By Daniel Foster03 May 2024

The practical benefits of TTFM are obvious for CABG. The patient’s life depends upon graft flow, and TTFM is the only way to accurately check that flow. The benefits of ELSA are more subtle, but make no mistake, they are every bit as imperative. For example…

The tech, Tanner, shifted uncomfortably, his study materials on the table, forgotten. He shone the flashlight through the oxygenator again. Red blood moved quietly past, but the darkening mass in the center leered at him. He glanced at the patient. Her life was his responsibility, and the dark red, angry-looking mass in the oxygenator was making that responsibility heavier by the moment. He pulled out his cell. It was 2:13AM. He’d already awakened the perfusionist once that night. He bit his lip and dialed anyway.

The perfusionist was a mile down in sleep when her cell phone screamed in her ear. A mug tumbled off the nightstand as she groped for the phone.

“Hello?” she croaked into the phone.

“It’s me,” Tanner replied.

She gritted her teeth. How long had it been since she’d slept through the night?

“I could swear that clot is bigger than when I came on shift,” he said.

She blinked owlishly. Wha…? Right, Carson, the only patient on ECMO. The perfusionist felt like she was pushing her thoughts through mud. Carson is scheduled for a trial of wean tomorrow. If I tell them to do an oxygenator change, it’ll push that back two days. D**** it.

“Is the patient symptomatic?” she asked.

“Not yet.” he replied. “But I could swear it’s bigger. I think it’s growing back away from me towards the center.”
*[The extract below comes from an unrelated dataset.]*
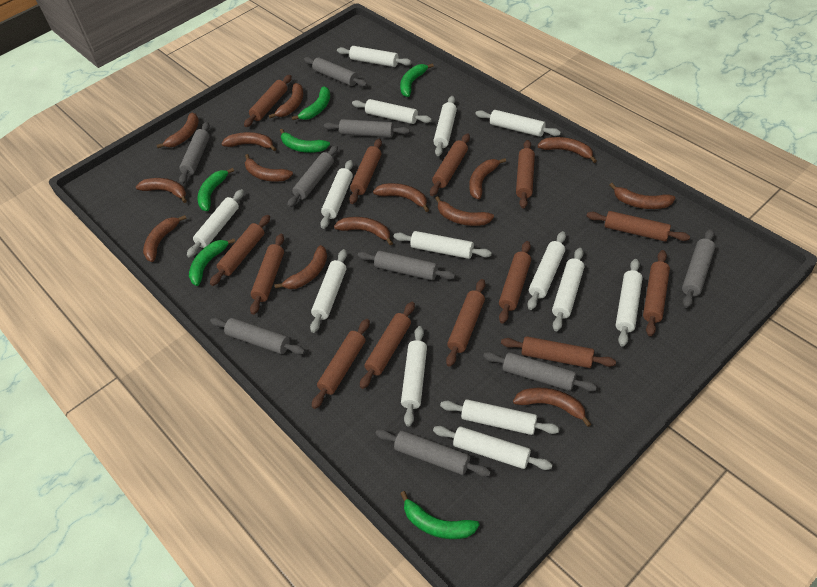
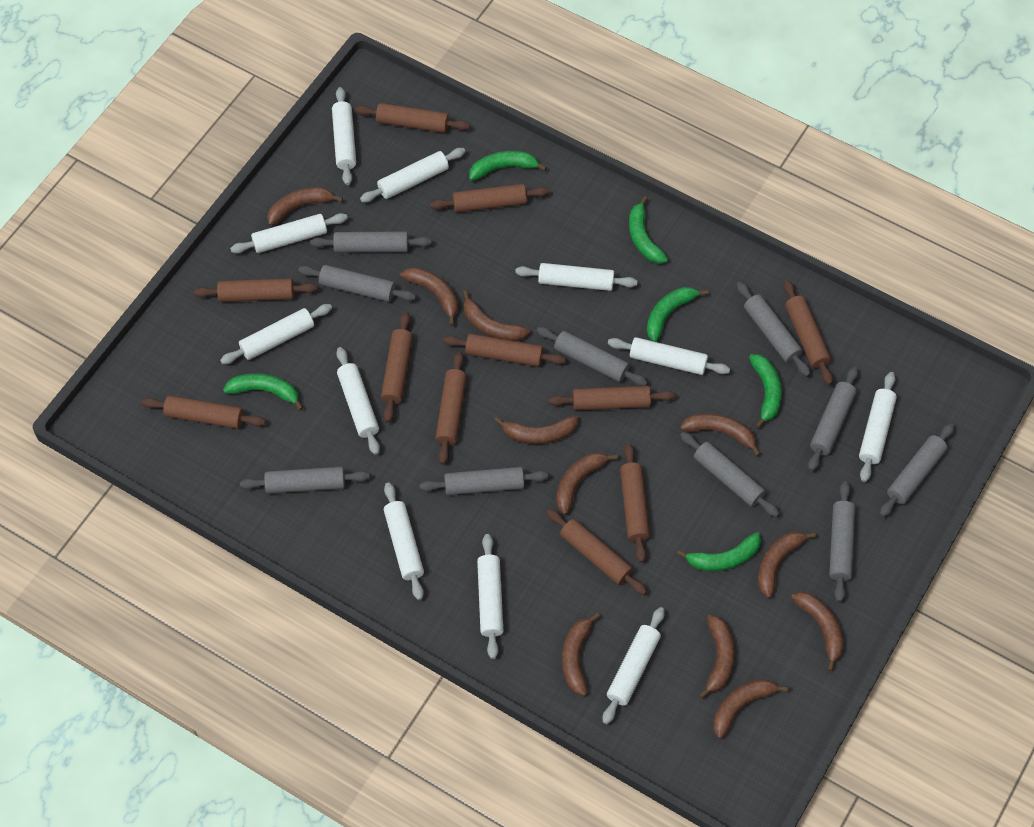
brown banana: 14 -> 11
brown rolling pin: 13 -> 11
grey rolling pin: 9 -> 10
white rolling pin: 14 -> 11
She looked down at herself and found that she’d fallen into bed in her scrubs. Gross. “I’ll be there in ten,” she sighed. Outside, the night air was brittle with cold, as if it might shatter into frosty shards if she spoke. She did the drive in seven minutes.
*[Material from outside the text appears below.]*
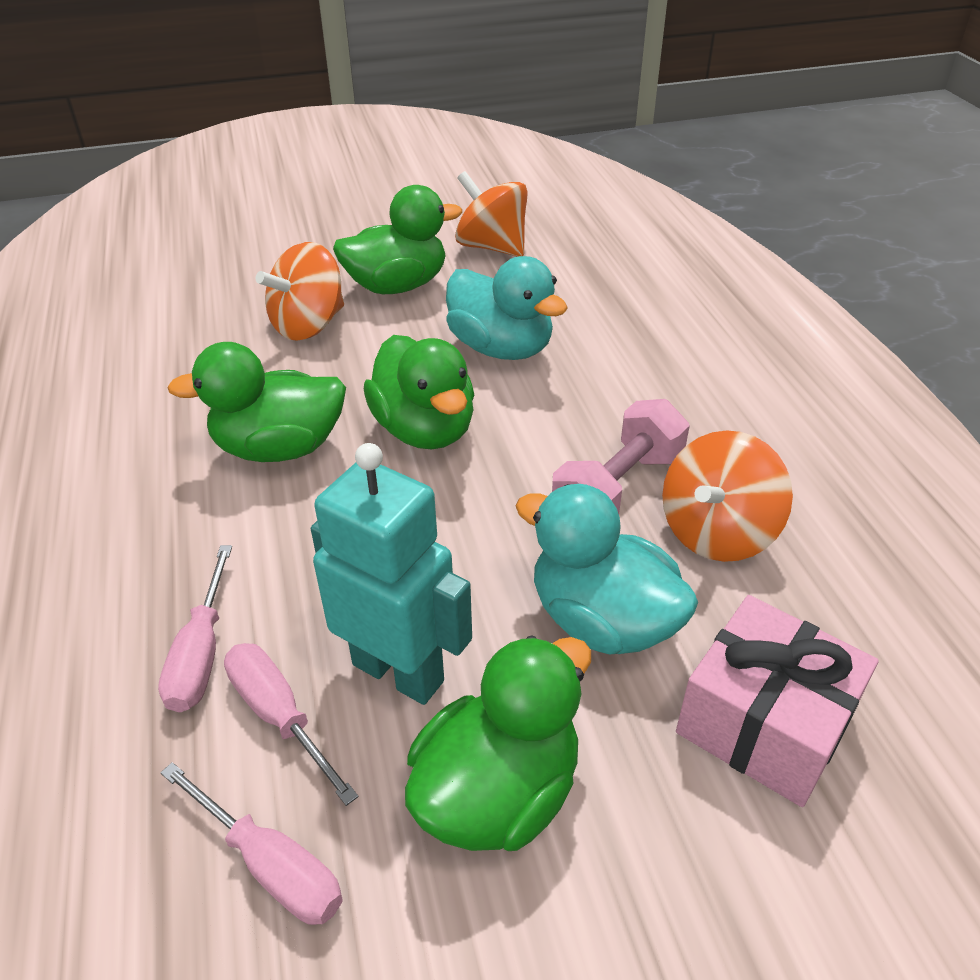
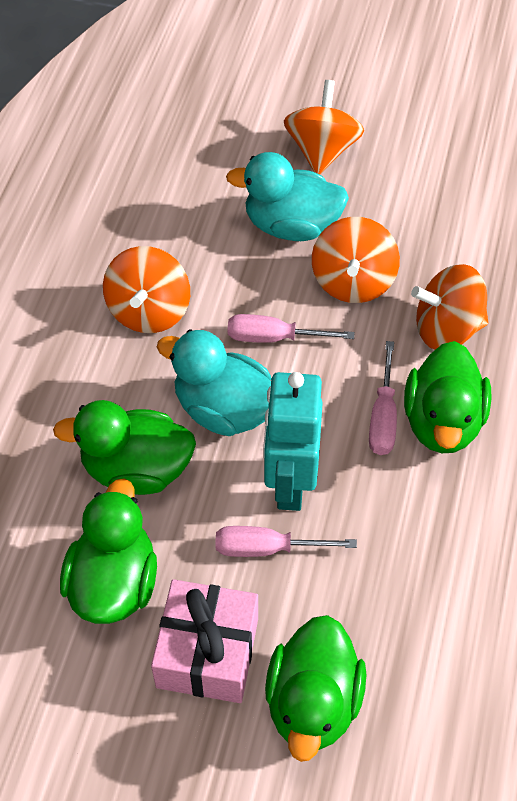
orange spinning top: 3 -> 4
pink dumbbell: 1 -> 0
The circuit changeout, however, took quite a bit longer. Tanner stood by the entire time, looking down in embarrassment, trying to help without getting in the way. “Tanner, I agreed with you,” the perfusionist said. “You don’t have to feel bad about it.”

“But neither of us were sure, and now we can’t wean the patient for at least a couple more days” he replied helplessly.
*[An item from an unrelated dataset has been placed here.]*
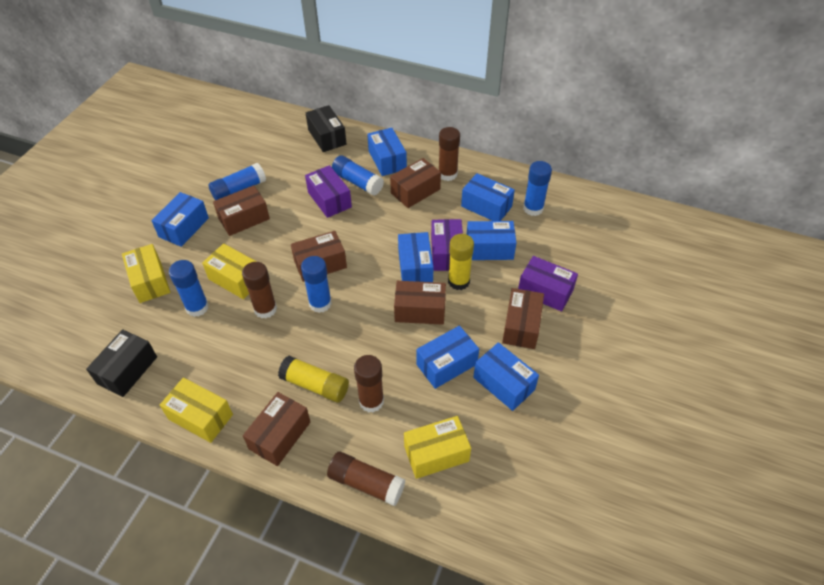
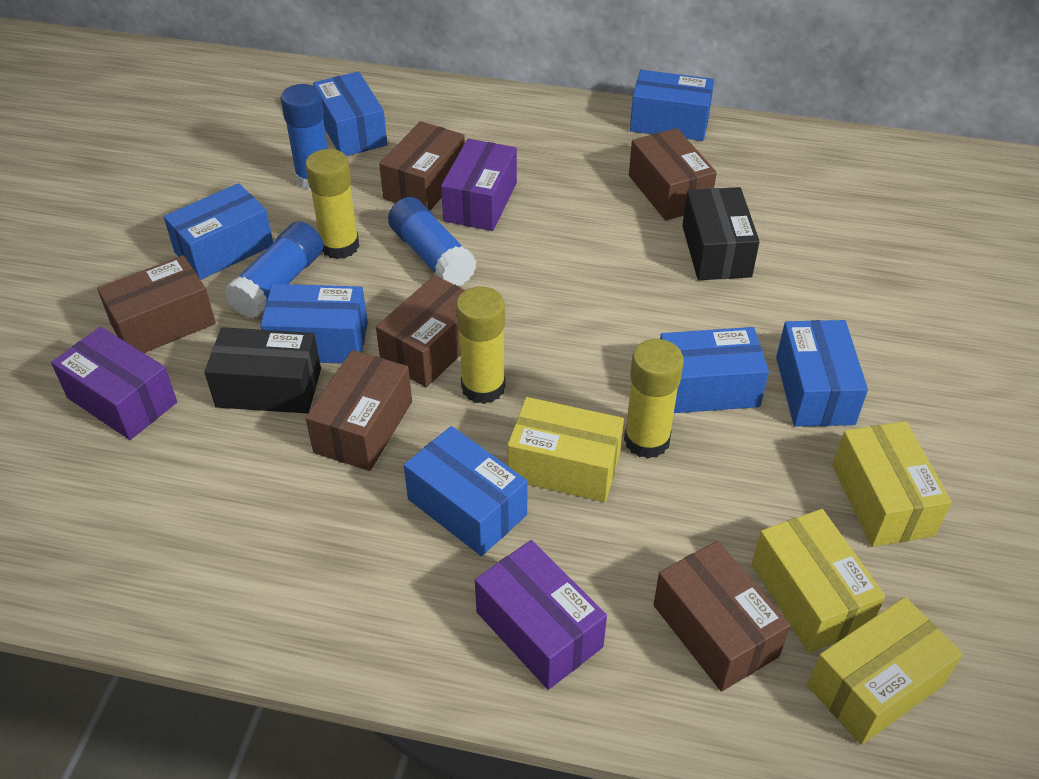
blue glue stick: 5 -> 3
brown glue stick: 4 -> 0
yellow glue stick: 2 -> 3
“Better safe than sorry.” She sighed inwardly. And that’s always the way.

* * *

Now, let’s reconsider the same scenario, adding only an ELSA meter.

Tanner settled back comfortably, turned a page in his study material, and glanced at the oxygenator again. It looked like the clot may have grown since his shift began. Hmm. It’s probably getting close to time for my check anyway.

The perfusionist, who was sleeping soundly, had allowed them one PRN Oxy check with the ELSA per shift. All they had to do was take the measurement, account for the patient’s hypovolemic status, document the bolus in the I&O record, and note the OXBV in the patient’s chart. If it had changed significantly (as identified by hospital’s ECMO protocol), then Tanner would know for sure he needed to call the perfusionist.

Twenty-five minutes later, Tanner skimmed back through the last few days of ELSA measurements. The trend was normal: a slightly decreasing OXBV (i.e. slightly increasing clotting): 78% OXBV at the beginning of the week, then 76% two days later, now its 75% with the measurement he’d just taken. The patient was asymptomatic, so he knew all was well.

Tanner gathered up his study materials again. He was pleased to see that he was more than halfway through. The perfusionist would get a full night’s sleep. The patient’s trial of wean would happen as scheduled and the hospital would save nearly $25,000 in the process. But Tanner didn’t know any of that. He only knew that the patient was safe, and he’d be more than ready for his practicum.